In an experiment, a boar (2600 kg) slows down from 11 m/s to 8 m/s in 5 sec when the engine is stopped.
a) Determine the drag force.
b) Using this information, what is a good approximation of the forward thrust force needed to keep the boat cruising at a constant speed of 9 to 10 m/s ?
Thank you so much!
To determine the drag force acting on the boat, we can use Newton's second law of motion, which states that force is equal to mass multiplied by acceleration:
F = m * a
In this case, we know the mass of the boat is 2600 kg, and the boat slows down from 11 m/s to 8 m/s in 5 seconds. Since we're considering the deceleration, the acceleration is negative, so we have:
a = (final velocity - initial velocity) / time
a = (8 m/s - 11 m/s) / 5 s
a = -0.6 m/s^2
Now, we can use Newton's second law to find the force:
F = 2600 kg * (-0.6 m/s^2)
F = -1560 N
So, the drag force acting on the boat is 1560 Newtons.
Moving on to the second part of the question, it's essential to note that the drag force should balance with the forward thrust force in order to maintain a constant cruising speed. Therefore, to approximate the forward thrust force needed to keep the boat cruising at a speed of 9 to 10 m/s, we can assume that the drag force remains constant.
Considering a speed of 9 m/s, we know that the drag force is 1560 N. To maintain a constant speed, the forward thrust force should equal the drag force. Thus, the forward thrust force required is approximately 1560 N.

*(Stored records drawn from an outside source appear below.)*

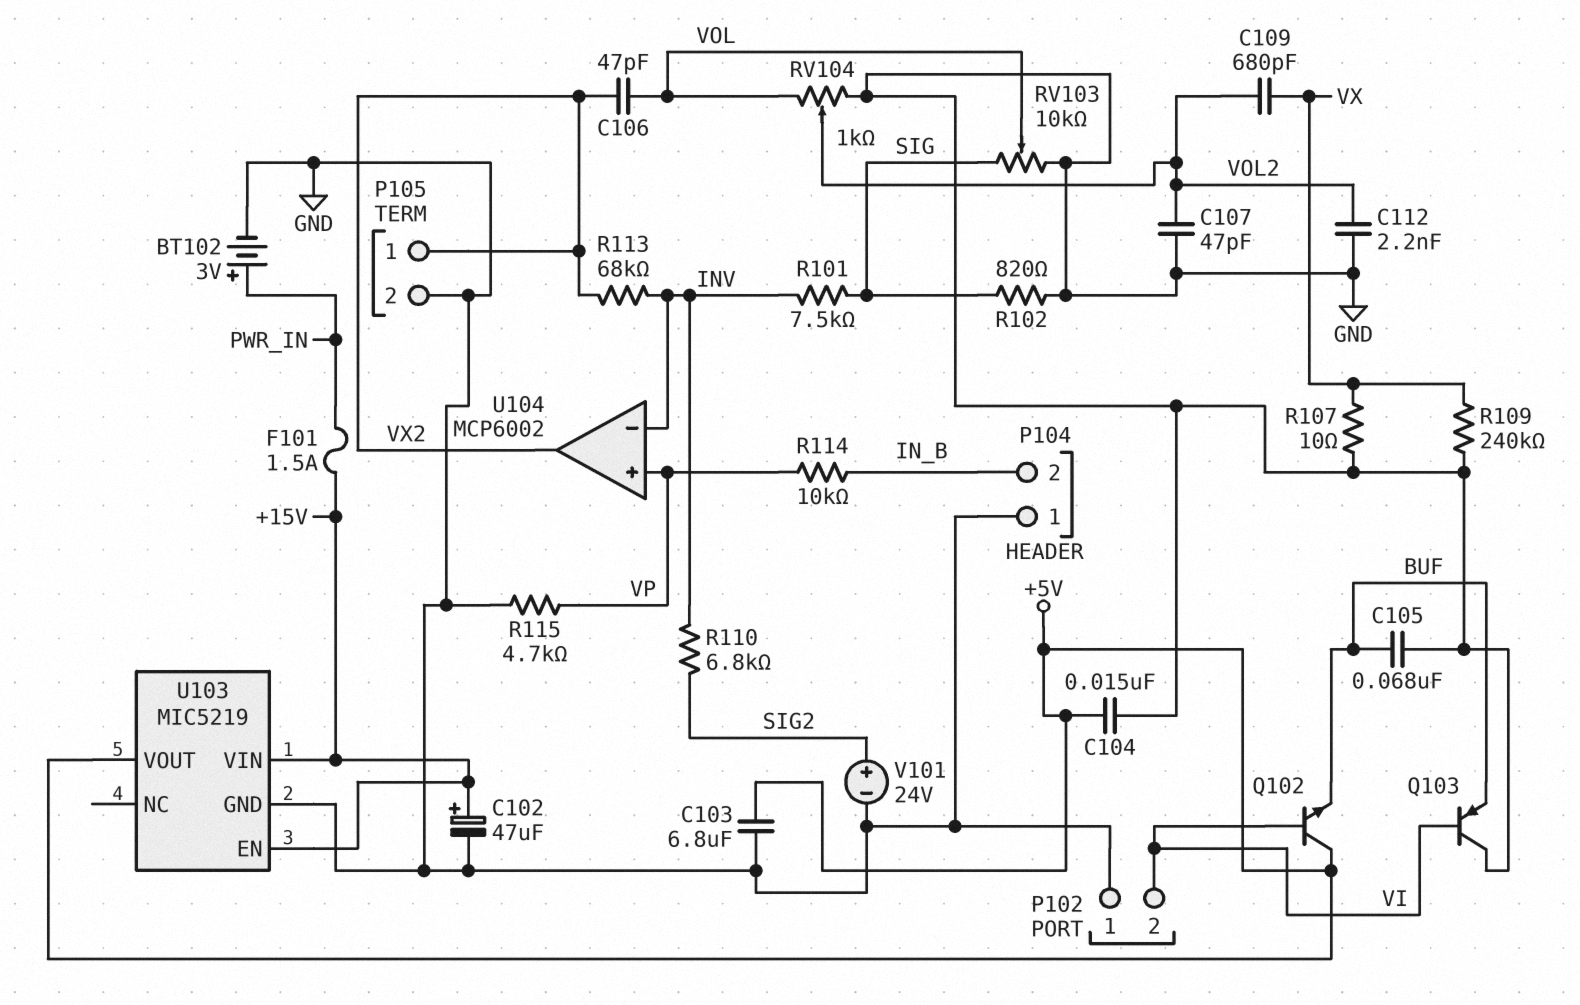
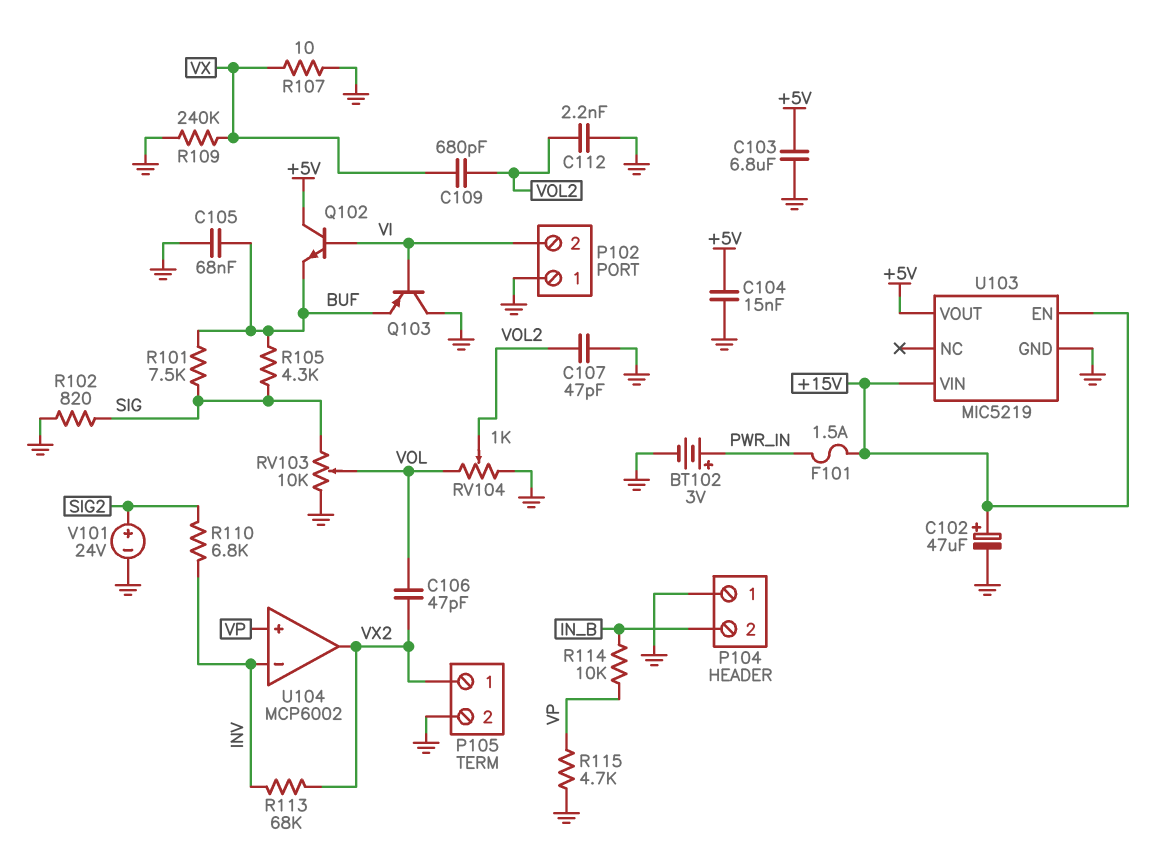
R101: 7.5k (INV, SIG) -> 7.5k (BUF, SIG)
R105: none -> 4.3k (BUF, SIG)

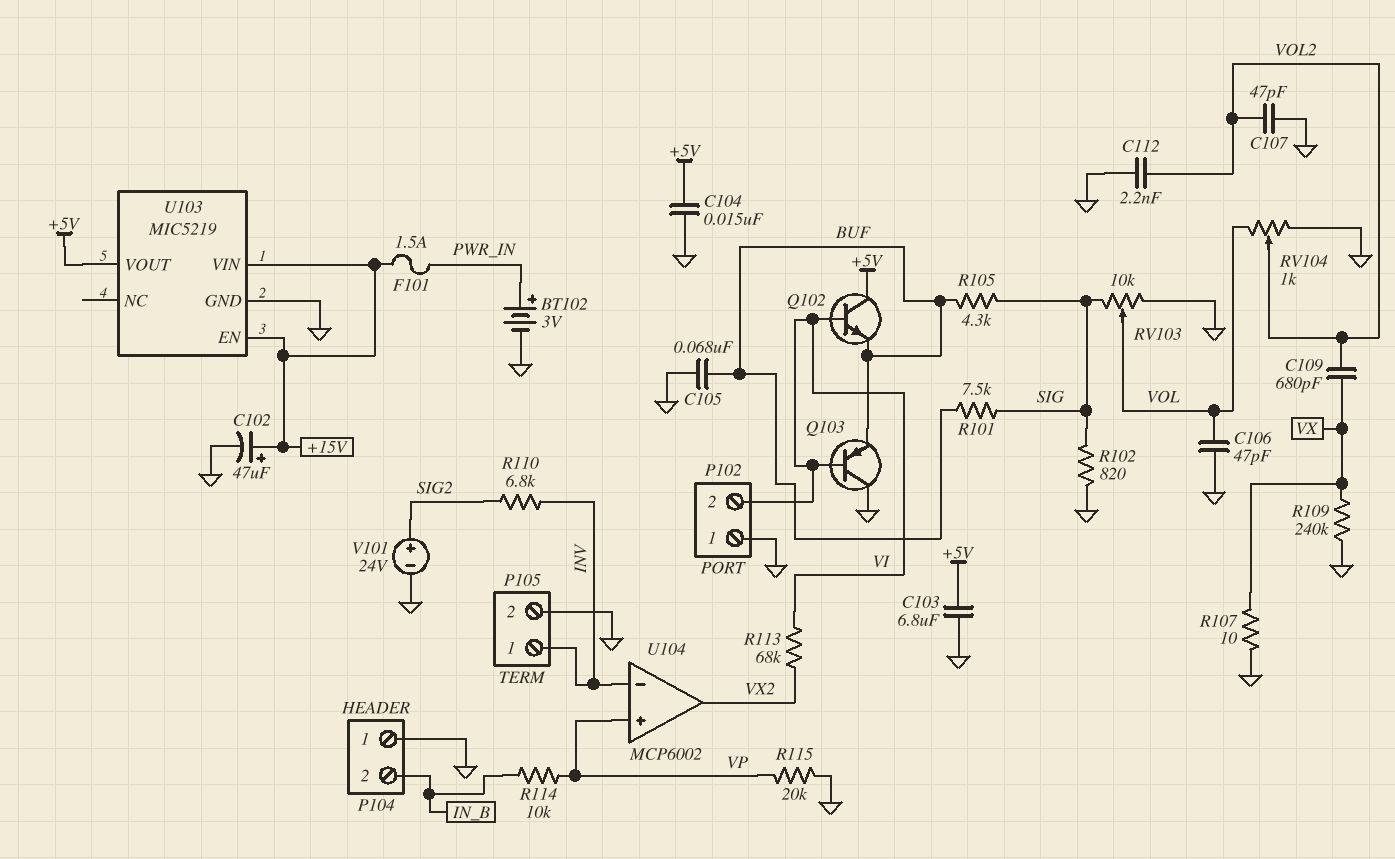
C106: 47pF (VOL, VX2) -> 47pF (GND, VOL)
P105 pin 1: VX2 -> INV
R113: 68k (INV, VX2) -> 68k (VI, VX2)
R115: 4.7k (GND, VP) -> 20k (GND, VP)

Similarly, for a speed of 10 m/s, we can use the same drag force value of 1560 N as an approximation for the forward thrust force needed to keep the boat cruising at a constant speed.
Please note that these approximations are reasonable estimates based on the assumption that the drag force remains constant over the speed range mentioned. In reality, drag forces can vary with changes in speed.